Apple patents block HTC One X and EVO 4G LTE from U.S. market


"The US availability of the HTC One X and HTC EVO 4G LTE has been delayed due to a standard U.S. Customs review of shipments that is required after an ITC exclusion order," a boilerplate statement from Taiwanese smartphone maker HTC said on Wednesday.

The company's flagship smartphones are being held up in customs as a result of patent litigation with Apple, and their availability to consumers is currently on hold. Though it only launched on May 6, AT&T currently lists the One X as "sold out," and Sprint's EVO 4G LTE which was slated to launch on Friday, May 18, will be delayed. Pre-orders of the device do not have a guaranteed ship date.

In Sprint's support forum on Wednesday morning, the carrier wrote:

"The U.S. availability of the HTC EVO 4G LTE has been delayed. HTC is working to resolve this issue and appreciates your patience as they work to get products into Sprint channels.

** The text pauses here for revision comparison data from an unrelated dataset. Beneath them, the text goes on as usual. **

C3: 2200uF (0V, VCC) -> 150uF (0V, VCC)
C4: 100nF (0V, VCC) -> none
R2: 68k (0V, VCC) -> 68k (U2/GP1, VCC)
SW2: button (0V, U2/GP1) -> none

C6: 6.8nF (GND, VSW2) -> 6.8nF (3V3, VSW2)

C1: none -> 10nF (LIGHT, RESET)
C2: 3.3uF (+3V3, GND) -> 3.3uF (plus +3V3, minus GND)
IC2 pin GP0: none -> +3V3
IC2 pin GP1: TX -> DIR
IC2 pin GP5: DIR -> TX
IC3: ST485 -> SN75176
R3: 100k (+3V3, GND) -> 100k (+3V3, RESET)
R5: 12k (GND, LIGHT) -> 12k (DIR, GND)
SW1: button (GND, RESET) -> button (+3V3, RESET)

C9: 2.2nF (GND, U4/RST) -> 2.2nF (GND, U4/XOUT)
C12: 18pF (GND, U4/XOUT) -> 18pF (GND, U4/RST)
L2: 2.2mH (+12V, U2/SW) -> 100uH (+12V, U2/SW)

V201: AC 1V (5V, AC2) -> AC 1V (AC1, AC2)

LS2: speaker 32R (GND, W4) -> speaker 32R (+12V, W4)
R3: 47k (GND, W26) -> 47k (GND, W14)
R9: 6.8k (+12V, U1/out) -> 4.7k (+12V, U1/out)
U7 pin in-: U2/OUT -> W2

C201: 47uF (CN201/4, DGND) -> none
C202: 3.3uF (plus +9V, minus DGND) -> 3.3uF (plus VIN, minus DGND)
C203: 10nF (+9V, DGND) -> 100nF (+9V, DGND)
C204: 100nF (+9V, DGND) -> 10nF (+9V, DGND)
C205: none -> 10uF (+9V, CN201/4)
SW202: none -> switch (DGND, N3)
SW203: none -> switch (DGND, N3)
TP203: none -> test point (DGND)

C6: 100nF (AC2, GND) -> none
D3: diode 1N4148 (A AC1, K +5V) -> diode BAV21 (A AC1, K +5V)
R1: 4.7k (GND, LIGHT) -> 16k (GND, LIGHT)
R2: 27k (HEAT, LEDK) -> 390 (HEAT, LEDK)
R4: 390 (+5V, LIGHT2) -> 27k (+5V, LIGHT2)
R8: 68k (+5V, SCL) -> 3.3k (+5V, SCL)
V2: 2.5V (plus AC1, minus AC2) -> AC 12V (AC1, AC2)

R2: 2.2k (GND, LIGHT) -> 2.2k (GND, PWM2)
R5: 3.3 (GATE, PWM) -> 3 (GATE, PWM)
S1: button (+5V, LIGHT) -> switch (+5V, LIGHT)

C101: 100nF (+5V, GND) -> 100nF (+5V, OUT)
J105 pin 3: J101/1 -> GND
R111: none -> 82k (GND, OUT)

We can’t provide specific timing for product availability at this time and we appreciate your patience as HTC works to get products on store shelves as soon as possible.

Pre-order status/availability
Delivery of products for pre-order are on hold and Sprint will provide a ship date as soon as possible. Sprint will maintain the promise for the preorder customers that they will be among the first to receive their HTC EVO 4G LTE units. While we'd rather you didn't cancel your pre-order, there are instructions provided in the backorder email on how to do so.

According to the exclusion order from the International Trade Commission handed down in December 2011, these devices violate an Apple patent (#5,946,547) which detects patterns in data such as dates, phone numbers, street addresses, and email addresses and makes them actionable variables for other applications.

From the 1999 patent:

"The analyzer server receives data from a document having recognizable structures, and uses patterns to detect the structures. Upon detection of a structure, the analyzer server links actions to the detected structure. Each action is a computer subroutine that causes the CPU to perform a sequence of operations on the particular structure to which it is linked. An action may specify opening another application, loading the identified structure into an appropriate field, and closing the application. An action may further include internal actions, such as storing phone numbers in an electronic phone book, appointments on an electronic calendar, and external actions such as returning phone calls, drafting letters, sending facsimile copies and email, and the like."


To avoid patent infringement and get these devices on U.S. shelves, HTC had to re-engineer its software architecture. This, according to some investigative work by Nilay Patel from The Verge, is what is being reviewed in customs.

This is, of course, not the first time the HTC One X has been re-designed for the United States market.

The global version of the One X features a 1.5 GHz quad-core Nvidia Tegra 3 processor, but the version for the United States and a couple of other select markets features a dual-core 1.5GHz Qualcomm Snapdragon S4 processor instead.

We have inquiries pending with a number of the involved parties and will update as comments arrive.